Капкан для лешего - Исхизов Михаил Давыдович 22 стр.


Они спрятались в кустах возле небольшого озерца, в котором плавали серые гуси и стали наблюдать за птицами. Вода была теплой, и разной мелкой живности в ней развелось много. Что еще требуется гусям для хорошего настроения и личного удовольствия.

В центре озерца солидно сидел на воде серый гусак: крупный, жирный и очень довольный жизнью. Вокруг него медленно плавали, демонстрируя свои достоинства, пятеро гусынь. Они гоготали, распускали крылья, хвастаясь, друг перед другом, их белизной и размерами. Иногда гусак опускал голову в воду, вылавливал там что-то и, высоко вытянув шею, проглатывал. Тогда гусыни, все дружно, тоже начинали опускать головы глубоко в воду, показывая, как ловко они умеют доставать пищу, чуть ли не с самого дна. Каждая гусыня всячески старалась привлечь к себе внимание гусака, предстать перед ним заманчивой, привлекательной и утвердить свое место в стае, как можно ближе к нему.

- Здесь их шесть, у которого надо дергать перо? - спросил Каливар, не разбиравшийся в гусях.

- Вон, в центре, большой солидный гусак, - подсказал Никодим. - У него на хвосте самые длинные и красивые перья. Одно из них нам и надо взять. Всего одно, - тут же добавил он, глянув на унылую физиономию банника. - Но это будет не просто перо, а украшение всей коллекции. Ты выдернешь его и совершишь благородный поступок в честь науки географии, поможешь создать ценное учебное пособие.

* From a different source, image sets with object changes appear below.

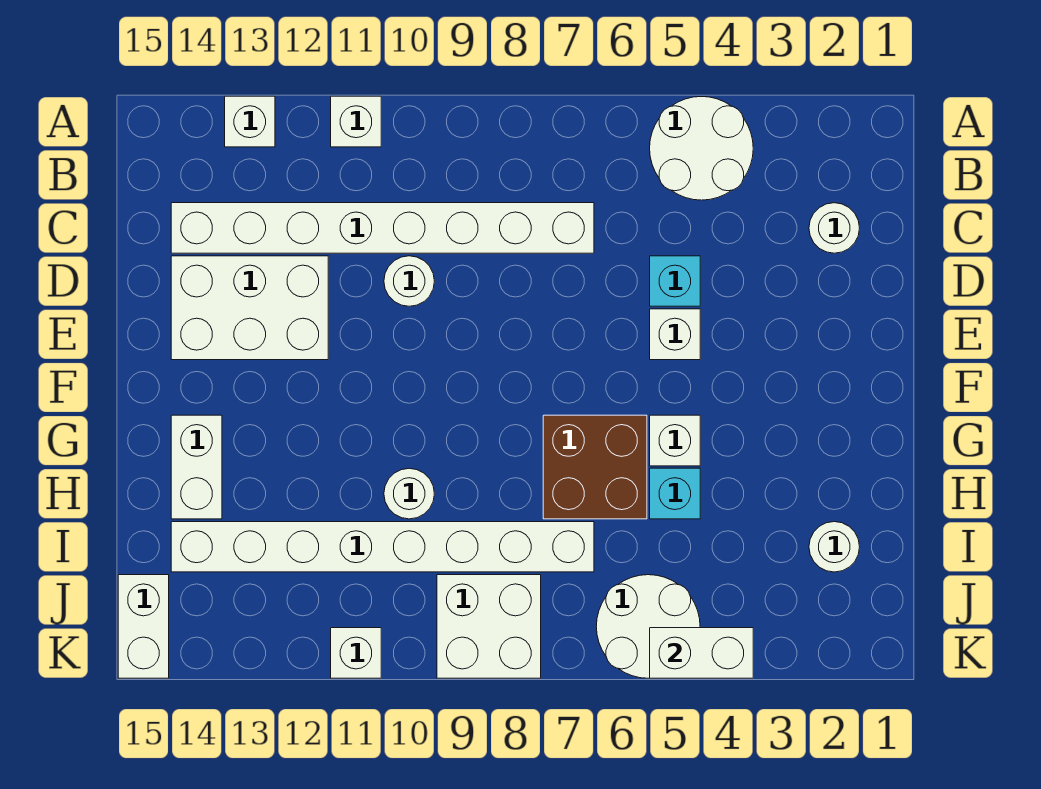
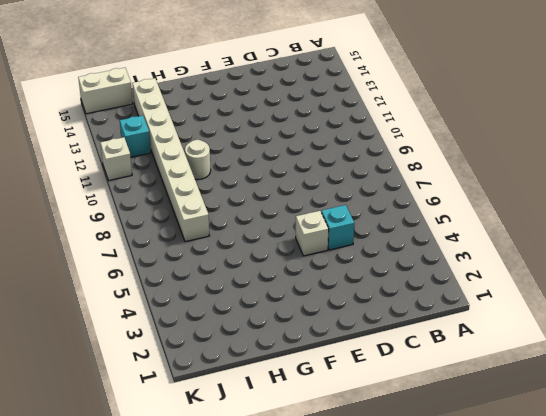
cyan brick J12 level 1 -> cyan brick H5 level 1
none -> white round brick A4:B5 level 1
none -> white brick A11 level 1
none -> white brick A13 level 1

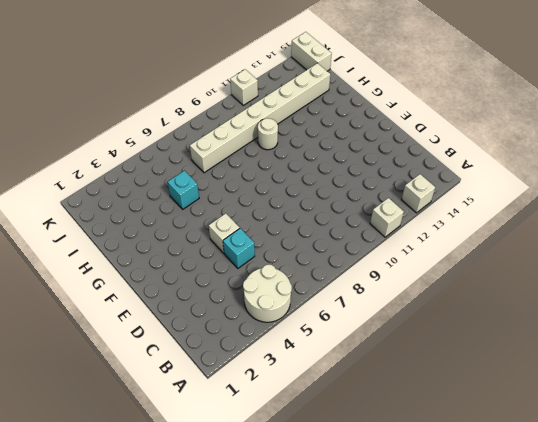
none -> white round brick C2 level 1
none -> white brick C7:C14 level 1
none -> white round brick D10 level 1

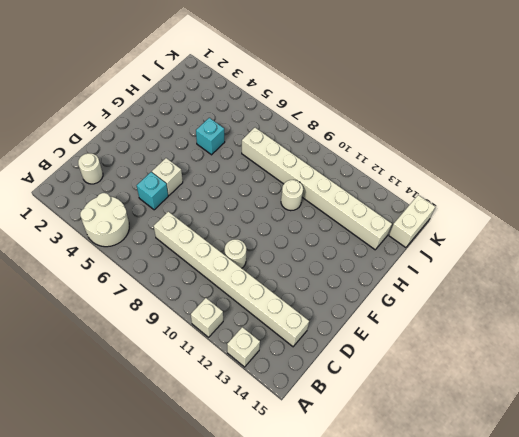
none -> white brick D12:E14 level 1
none -> white brick G5 level 1
none -> brown brick G6:H7 level 1

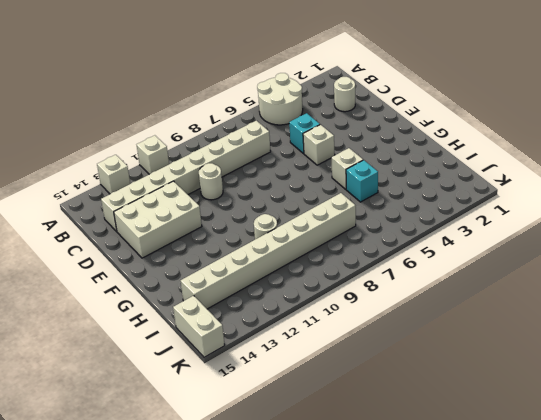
none -> brown brick G6:H7 level 1
none -> white brick G14:H14 level 1
none -> white round brick I2 level 1

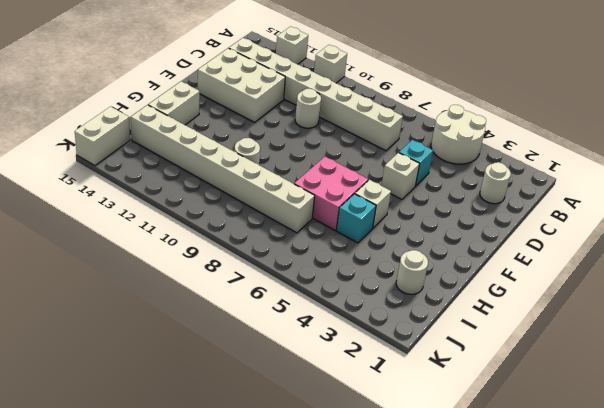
pink brick G6:H7 level 1 -> brown brick G6:H7 level 1
none -> white round brick J5:K6 level 1
none -> white brick J8:K9 level 1
none -> white brick K11 level 1

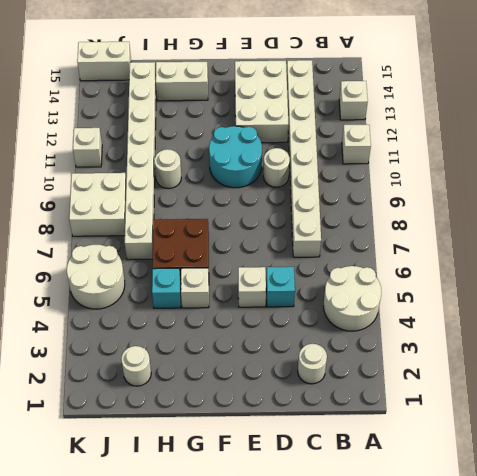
cyan round brick E10:F11 level 1 -> none
none -> white brick K4:K5 level 2

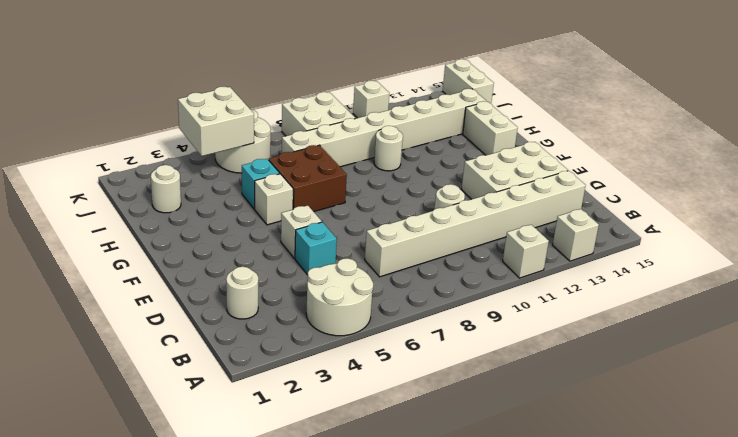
white brick J4:K5 level 2 -> white brick K4:K5 level 2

- Гусь, по-моему, так не считает, - вмешалась Холька. - Ему это не понравится.

- А вот это, ты, Холечка, напрасно, - полудница плохо влияла на банника. Никодим с удовольствием отправил бы ее отсюда. Но ему нужен был третий, и с вредностью Хольки домовому приходилось мириться. - Ты посмотри как много у него перьев на хвосте. Некоторые - совершенно лишние. И он жирный, значит добрый. Все жирные - добрые. Неужели ты думаешь, что он пожалеет для такого важного дела всего одно перо.

- Почему ты не попросишь у него? - спросила Холька. - Если ты такой умный, а он такой добрый, гусак сам отдаст тебе лишнее перо.

Домовой не стал отвечать на глупый вопрос, только снисходительно посмотрел на полудницу.

- Уж очень он здоровенный, - Каливару не хотелось сориться с гусаком, у которого такой большой клюв. - Может быть, поищем кого-нибудь помельче?

- У мелких гусей и перья мелкие. Ну, скажи, зачем нам мелкие перья?

На этот вопрос Каливар ответить не мог. Ему и крупные перья были не нужны. Он сейчас думал не о перьях, а о том, что если бы с самого начала отказал Никодиму, то похаживал бы сейчас спокойно по своей бане, слушал как болтают моховики и давал советы зашедшим попариться лешим.

- Давай отложим до другого раза, когда этот гусь будет один, - предложил банник. - Их шесть штук и все крупные. Набросятся на нас и станут клевать. Посмотри, какие у них здоровенные клювы.

- Нельзя нам ждать. Подарок надо завтра утром положить на стол Валерию Ивановичу. Но ты не беспокойся, - продолжал уговаривать Никодим. - Все гуси по своему характеру индивидуалисты. Тот, у которого ты выдернешь перо, вполне возможно проявит свое недовольство: зашипит, попробует нас напугать. Но не более того. А остальные никакого внимания на нас не обратят. Их не тронешь, и они нас не тронут.

- Не так все это, - возразила Холька. - Не знаешь ты, Никодим, гусей.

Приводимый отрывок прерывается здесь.